I still believe I can play football, even if it is mostly in my head rather than on the pitch.

That said, I recently played against my grandson’s under-8s team in the parents/guardians versus children end of season match. I rose majestically in the first minute to score the opening goal with a stunning header.

Ex-England captain Alan Shearer would have been proud to score that goal. But he will have been less proud of his selection of financial adviser, if the news a couple of weeks ago is anything to go by.

A lot of well-known sports and media personalities end up in conflict with their advisers.

The problem in Shearer’s case seems to be that his had recommended unregulated and non-mainstream products. The adviser had invested his Sipp monies in Ucis products and, I gather, had lost rather a lot.

It is something that happens all too often. Indeed, I think it is better to recommend “boring” investments for clients. One of the key points of our investment philosophy is that clients should understand each and every part of their portfolio.

Who pays for bad advice? Unraveling an IFA firm collapse

Back to basics

Understanding is generally easier where the investment funds themselves are simple. For example, single asset class funds are usually transparent and when they go up or down in value it is easy to identify why.

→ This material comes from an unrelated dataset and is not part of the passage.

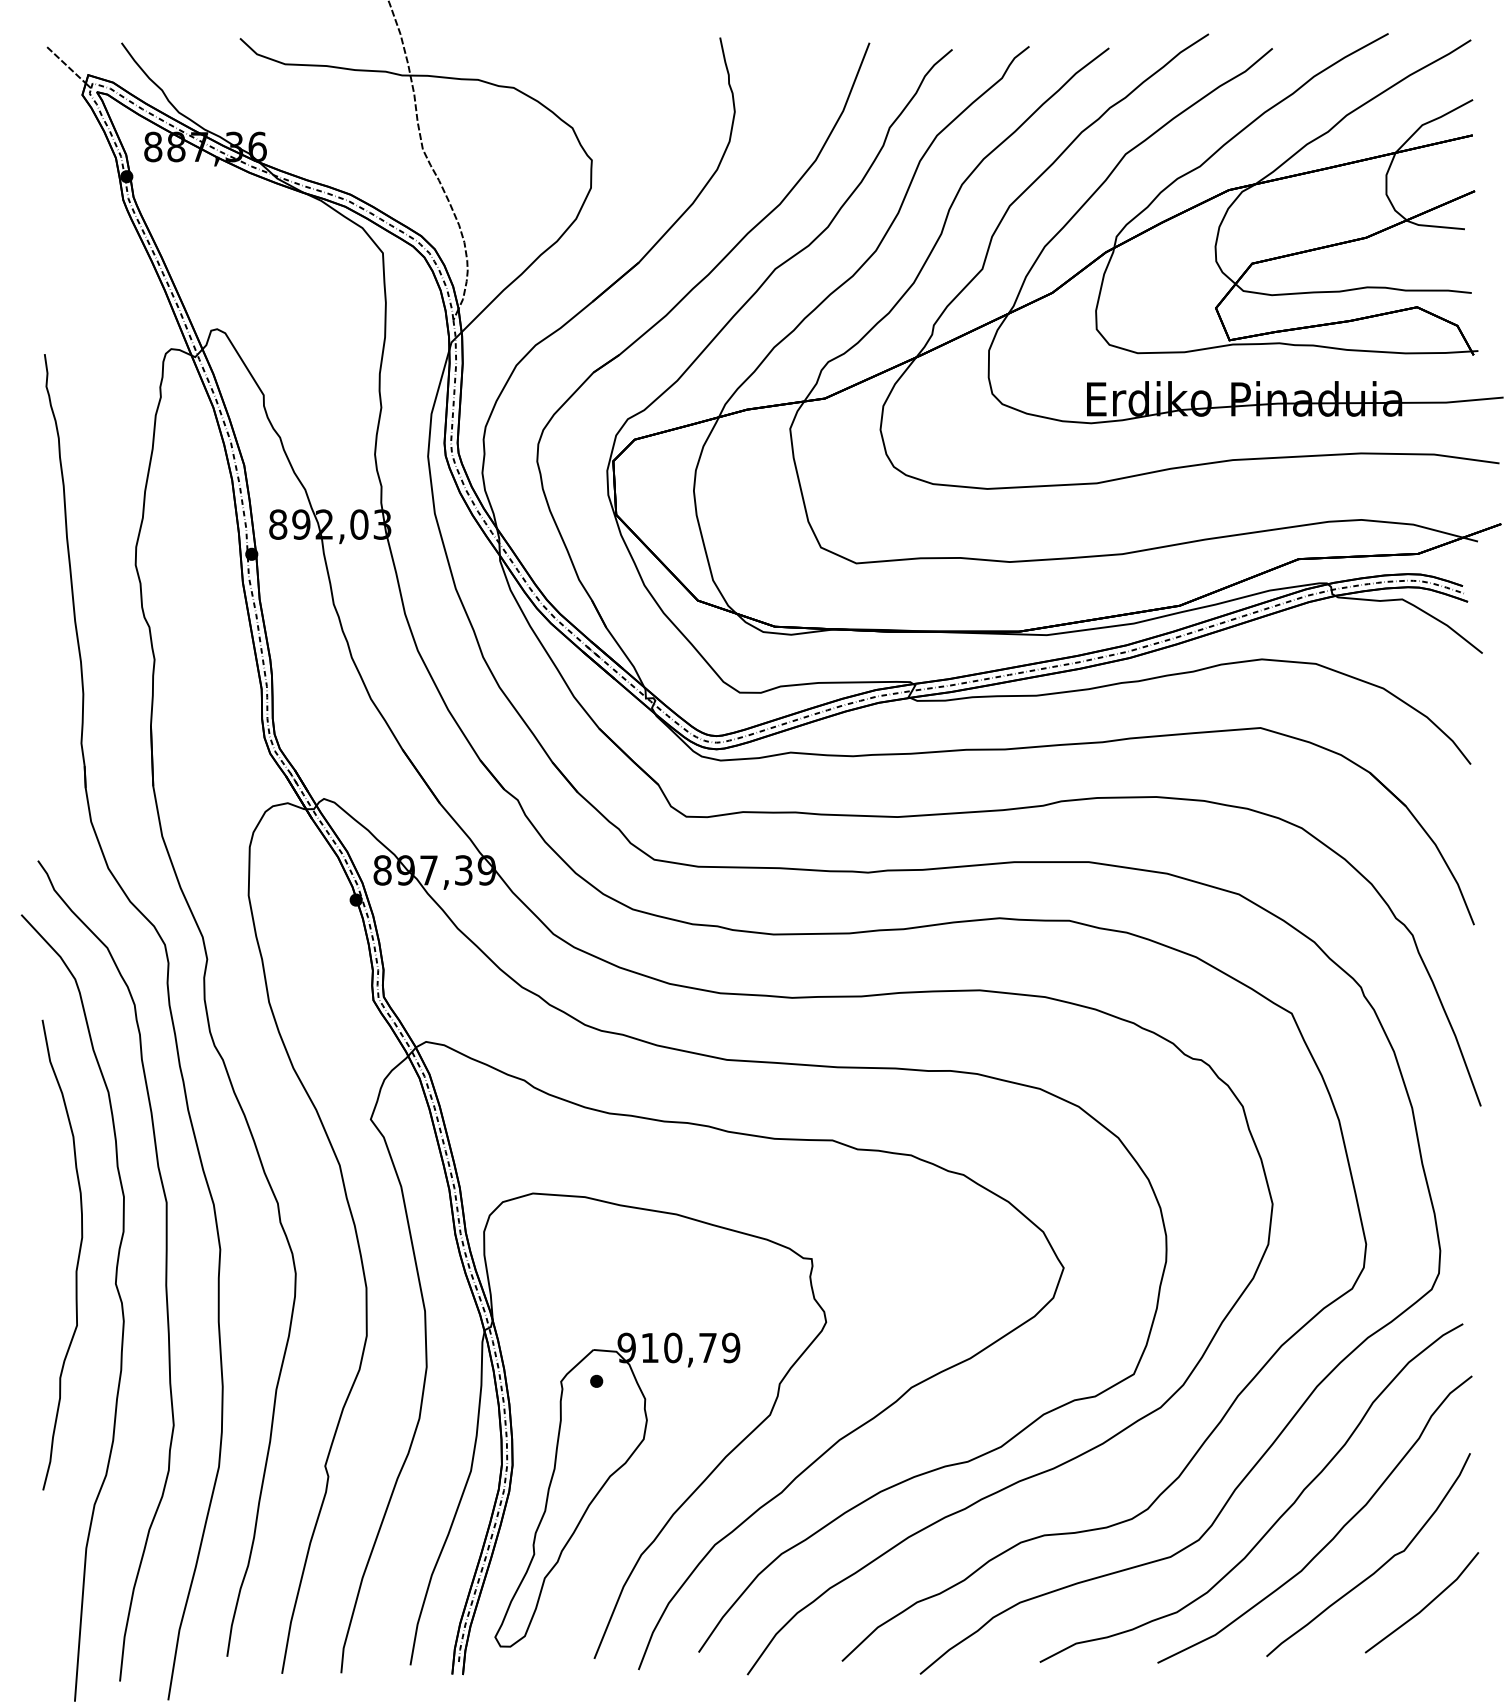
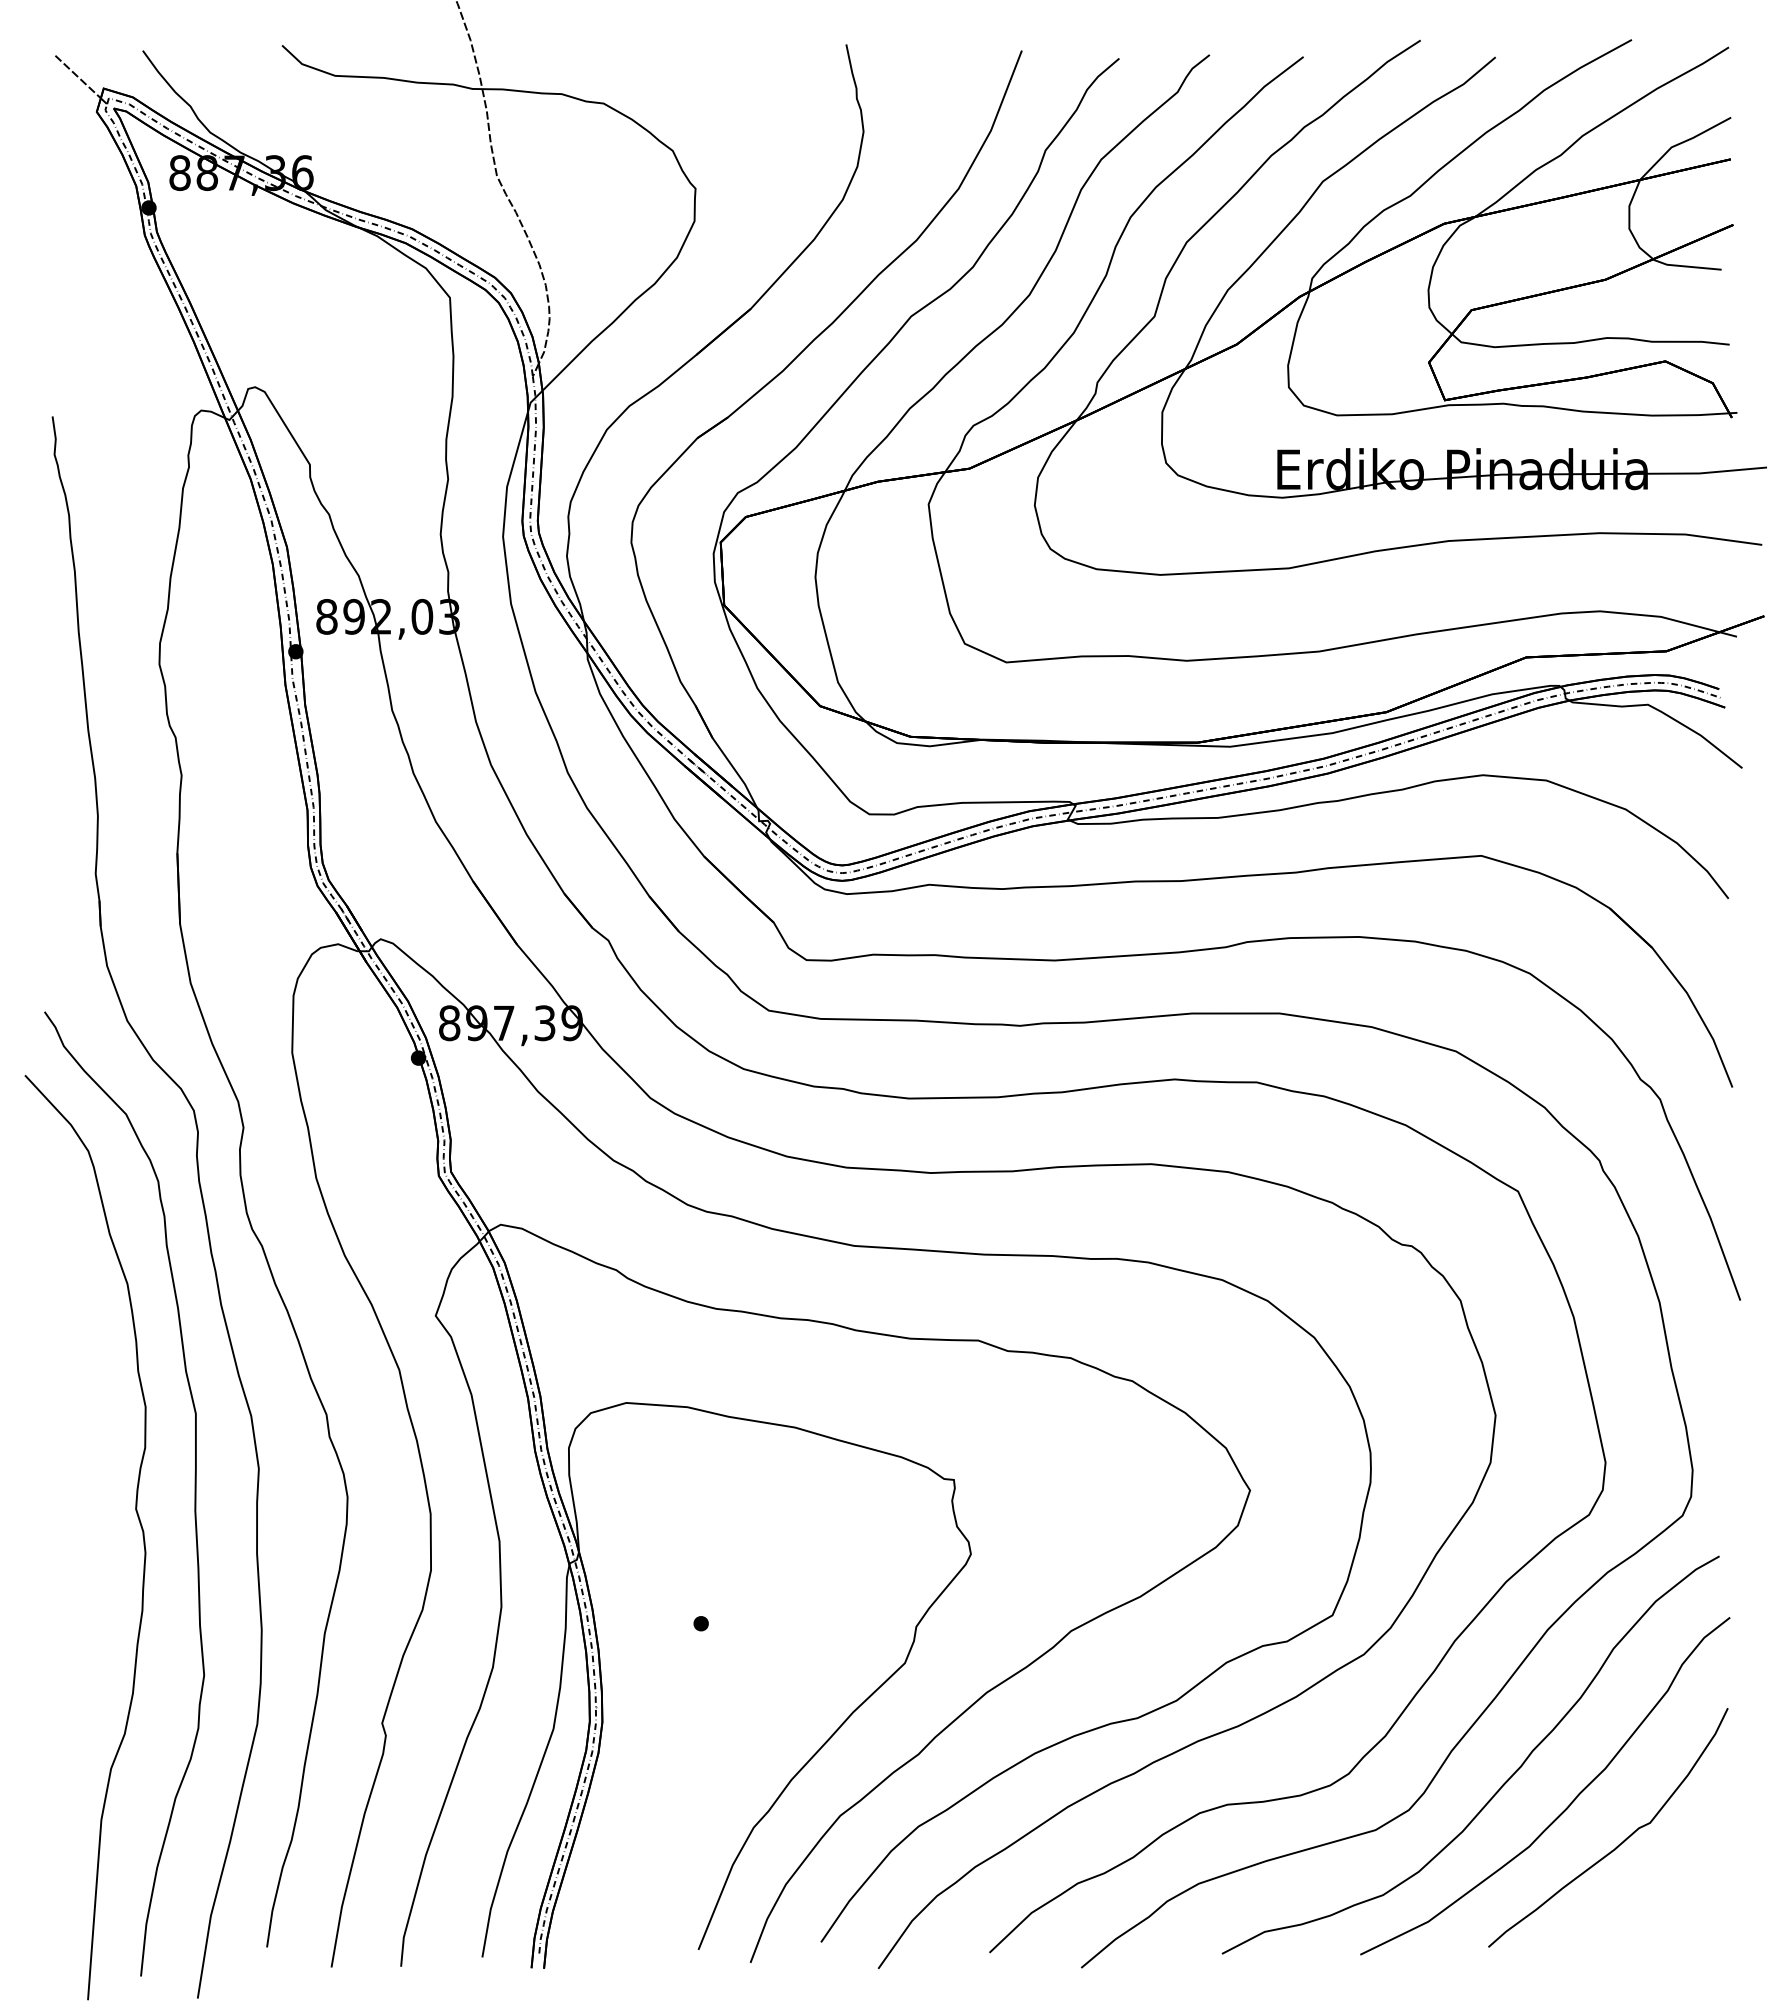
curve: (77, 1256) -> (91, 1477), removed
part: (607, 1482) -> (713, 1742), removed
line: (1425, 1605) -> (1675, 1887), removed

On the other hand, less transparent structured products are often more difficult to understand. This is particularly true where the outcome of the investment is determined by the performance of a number of indices.

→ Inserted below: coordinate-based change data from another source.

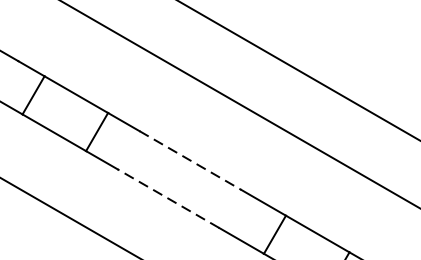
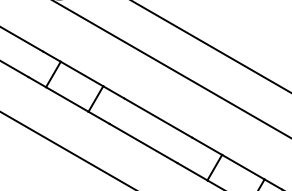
line: (190, 161) -> (158, 118), dashed -> solid
line: (168, 198) -> (143, 143), dashed -> solid

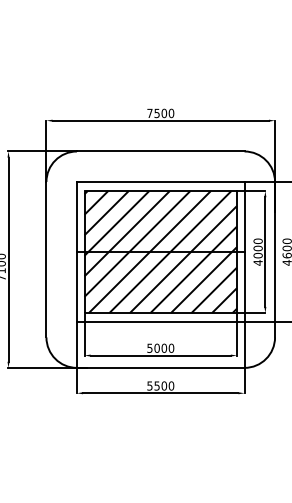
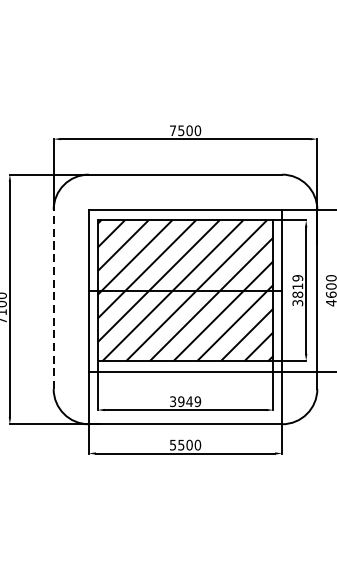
text: (257, 251) -> (297, 290), 4000 -> 3819
line: (46, 259) -> (53, 299), solid -> dashed
text: (160, 347) -> (185, 400), 5000 -> 3949

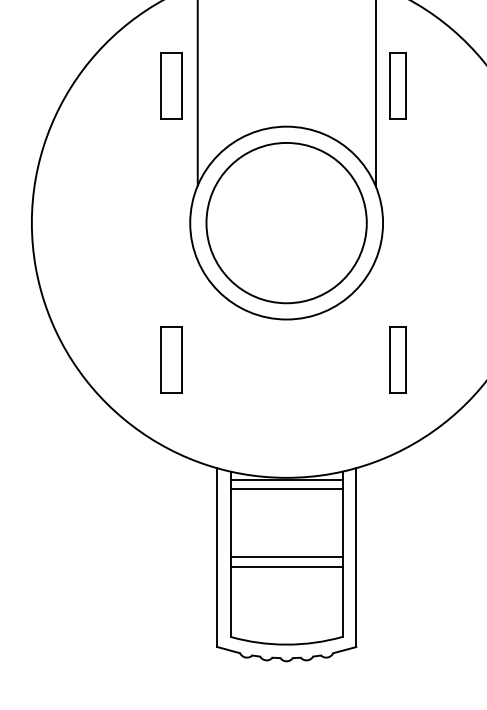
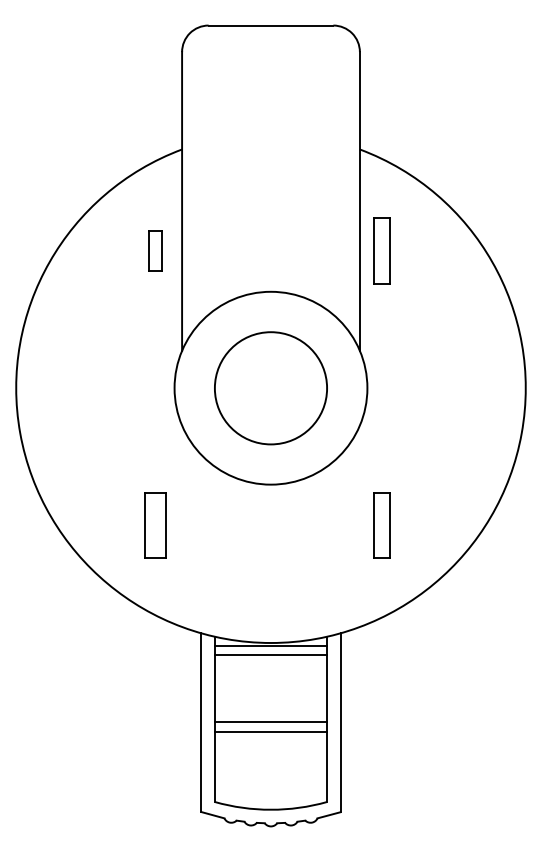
part: (171, 85) -> (155, 250), size x0.6
circle: (286, 223) -> (270, 388), size x0.7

That is not to say such products are not perfectly valid investment instruments but they do require a greater degree of explanation and a greater capacity on the part of the client to understand how they work.

Ucis remains a real problem for advisers. Each of us seems to be financially responsible for them even if we stay well clear for our own clients. Again, there may well be some perfectly valid Ucis products but they are now very tarnished indeed.

Each time I hear the Financial Ombudsman Service has received an increased number of Sipp complaints, I wonder if they are really Ucis complaints. In Shearer’s case, the problem seems not to be the product – the Sipp – but the underlying choice of investments – the Ucis.

Or perhaps the real problem is an adviser simply trying to be too clever?

Sipp and SSAS complaints to FOS increase by a third

Choose wisely

It is worth asking why Ucis is being recommended at all. It surely cannot be that there are no suitable authorised and regulated alternatives. Is it too cynical to believe this might have something to do with commission?

How did Shearer find his adviser? What due diligence was carried out, what questions were asked and what checks were made?

We all know what a challenge it is for a consumer to identify the right adviser for them but there is no excuse for not shopping around, just as we would do for any other goods and services we are not used to buying.

Shearer would have made a much better job of heading that goal against my grandson’s team but I reckon I would have done a better job of helping him select his adviser.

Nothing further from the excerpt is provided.